Mindfulness en movimiento
Vivimos pensando que para practicar mindfulness hay que estar quietos, en silencio o con los ojos cerrados. Pero la calma y la presencia también pueden aparecer en movimiento, mientras hacemos actividades que nos conectan con el momento presente.
Cada instante es una oportunidad para entrenar la mente atenta. Cuando subes una montaña, cuando pintas sin prisa, cuando dejas que la creatividad fluya o te sumerges en una melodía, estás haciendo exactamente lo mismo que con la meditación: volver al presente, respirar y sentir.

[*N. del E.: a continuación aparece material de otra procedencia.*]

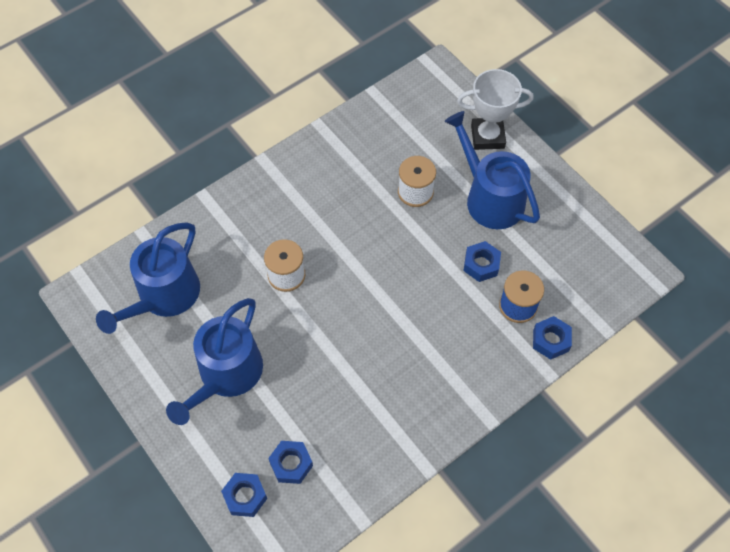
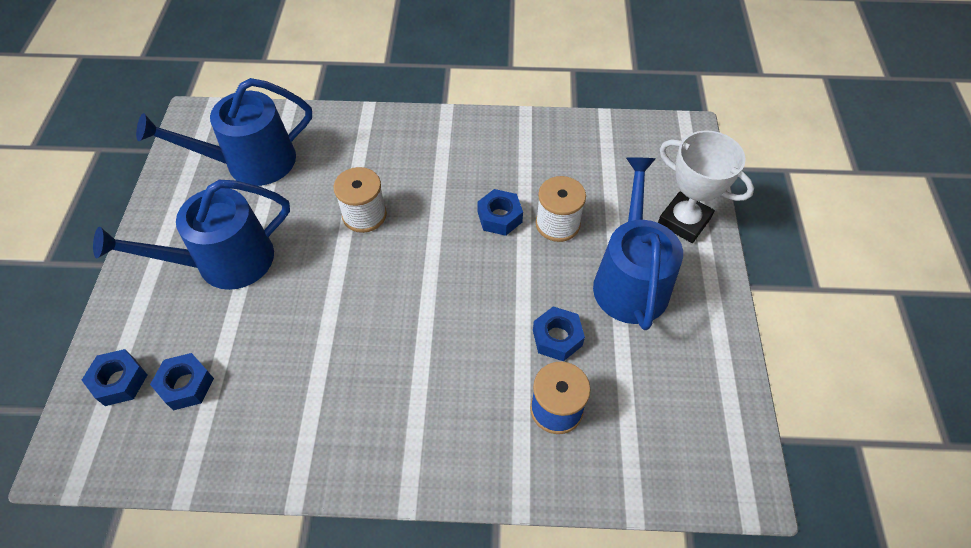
camera: 40 degrees right, 5 degrees down
(550, 340) = (557, 475): blue nut -> blue nut (499, 217)

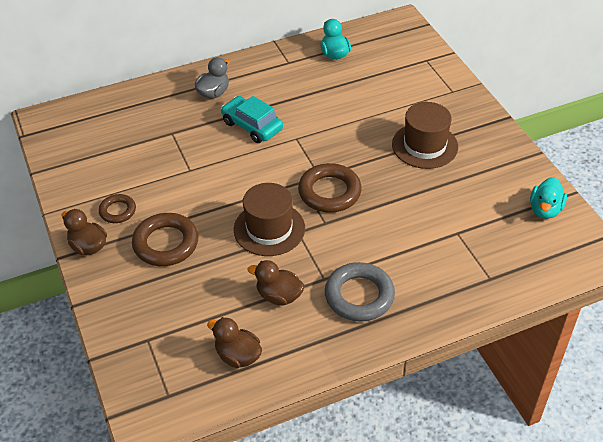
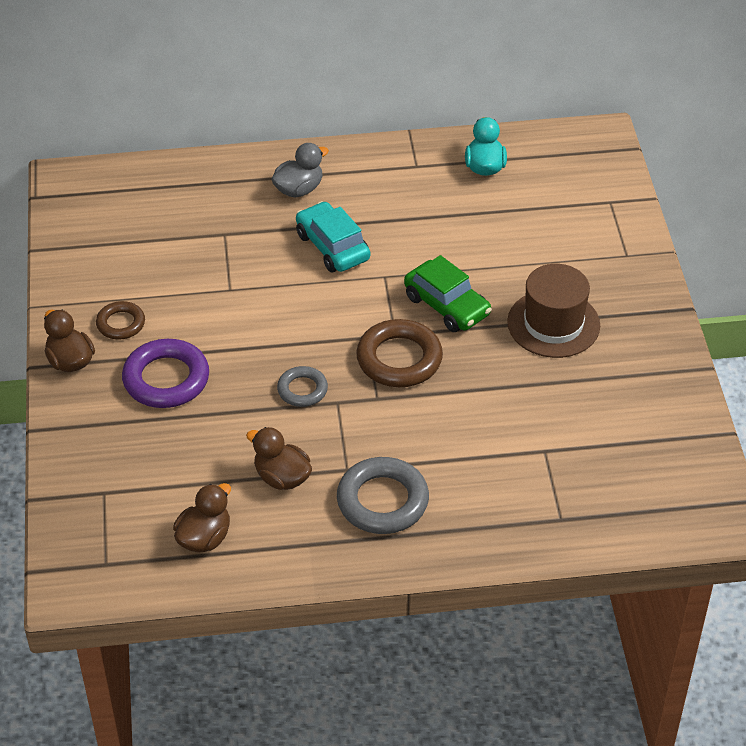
camera: 15 degrees right, 0 degrees up
(166, 243) = (166, 379): brown ring -> purple ring
(238, 356) = (204, 538): brown duck -> brown duck turned 75 degrees clockwise
(269, 229) = (302, 390): brown hat -> grey ring
(347, 149) = (446, 306): none -> green car
(545, 210) = (677, 447): turquoise duck -> none

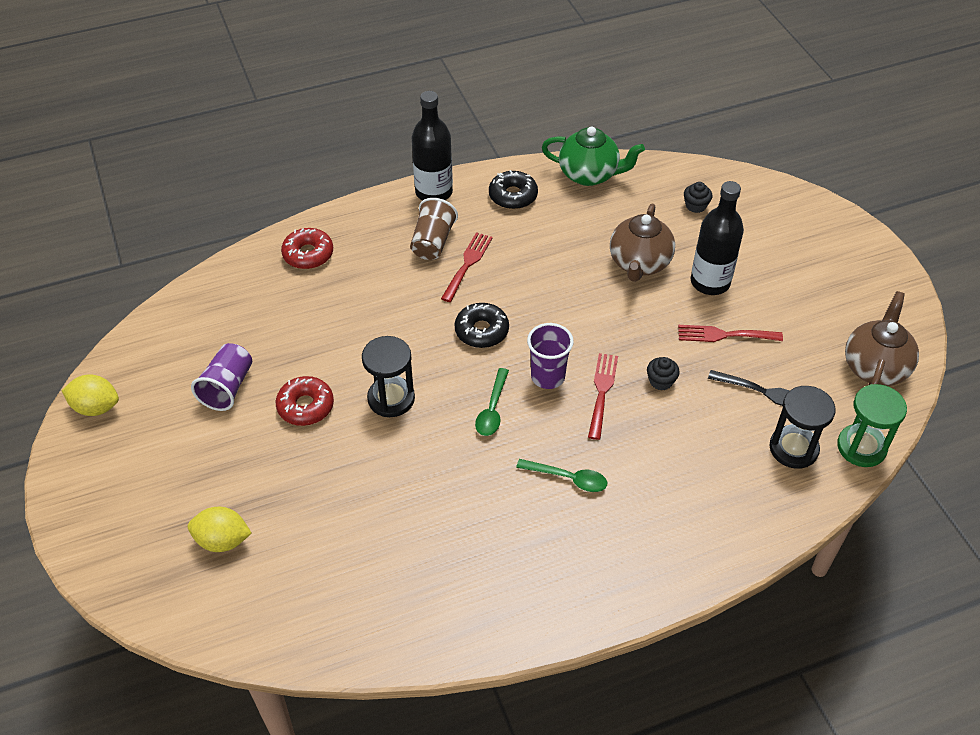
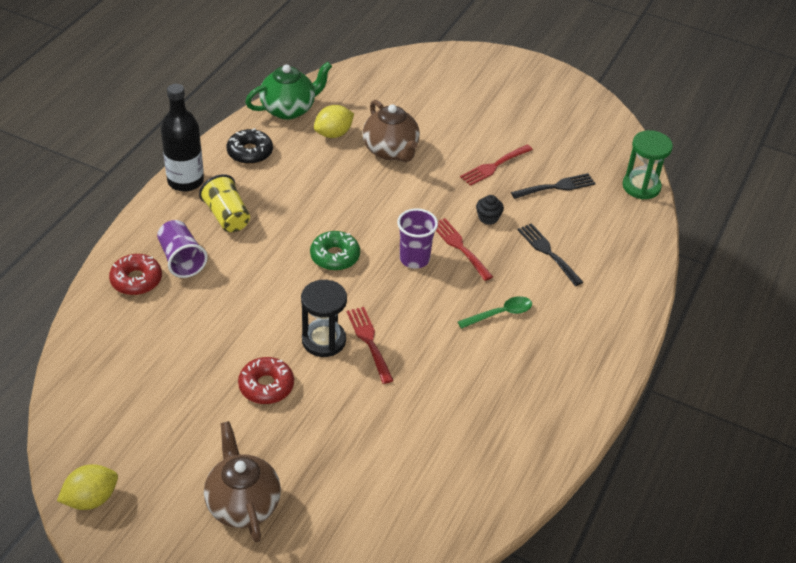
camera: 45 degrees left, 5 degrees down
(222, 540) = (315, 516): yellow lemon -> yellow lemon (333, 134)
(227, 387) = (188, 413): purple cup -> purple cup (181, 259)
(432, 242) = (227, 217): brown cup -> yellow cup
(467, 264) = (271, 217): red fork -> red fork (369, 341)
(481, 331) = (335, 256): black donut -> green donut
(492, 409) = (402, 303): green spoon -> none
(682, 450) = (547, 252): none -> black fork
(695, 206) = (385, 93): black cupcake -> none
(710, 282) = (449, 138): black bottle -> none
(793, 448) = (607, 210): black hourglass -> none
(875, 367) = (598, 135): brown teapot -> brown teapot (243, 504)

Estas actividades activas tienen el mismo poder que el mindfulness formal:
Calman el sistema nervioso.
Liberan emociones.
Fomentan la concentración y la claridad mental.
Reactivan la motivación y la conexión con uno mismo.
La diferencia es que aquí el silencio se mueve contigo: en forma de pasos, de colores, de sonidos o de gestos creativos. Encontrar tu espacio de calma no siempre significa detenerte. A veces es seguir caminando, creando o jugando… pero con consciencia.
Cuando lo consigues, entras en ese estado que el psicólogo Mihaly Csikszentmihalyi llamaba flow, donde el tiempo se desvanece y solo existen tú, la experiencia, la acción y la consciencia.
Como bien resume Jon Kabat-Zinn, el mindfulness es la consciencia que surge cuando prestamos atención, intencionadamente, al momento presente. Y eso también puede ocurrir mientras caminas por un bosque o creas una obra de arte.
La naturaleza como bálsamo
Este efecto se multiplica cuando el movimiento ocurre en contacto con la naturaleza. Cada vez más estudios confirman que exponerse a entornos naturales mejora la salud física y mental: hay beneficios documentados en la percepción del dolor, en la inflamación y en el estado de ánimo. También se ha observado que puede reforzar el sistema inmunológico, favorecer el descanso, mejorar la concentración y reducir la ansiedad.
A nivel físico, mejora la capacidad aeróbica, la circulación y la fuerza muscular, y aumenta la resistencia, el equilibrio y la coordinación.
En una sociedad donde es habitual recurrir rápidamente a un medicamento para calmar el dolor o la ansiedad, la naturaleza nos recuerda que una parte importante del bienestar está a nuestro alcance: salir, respirar, movernos y reconectar con nuestro entorno.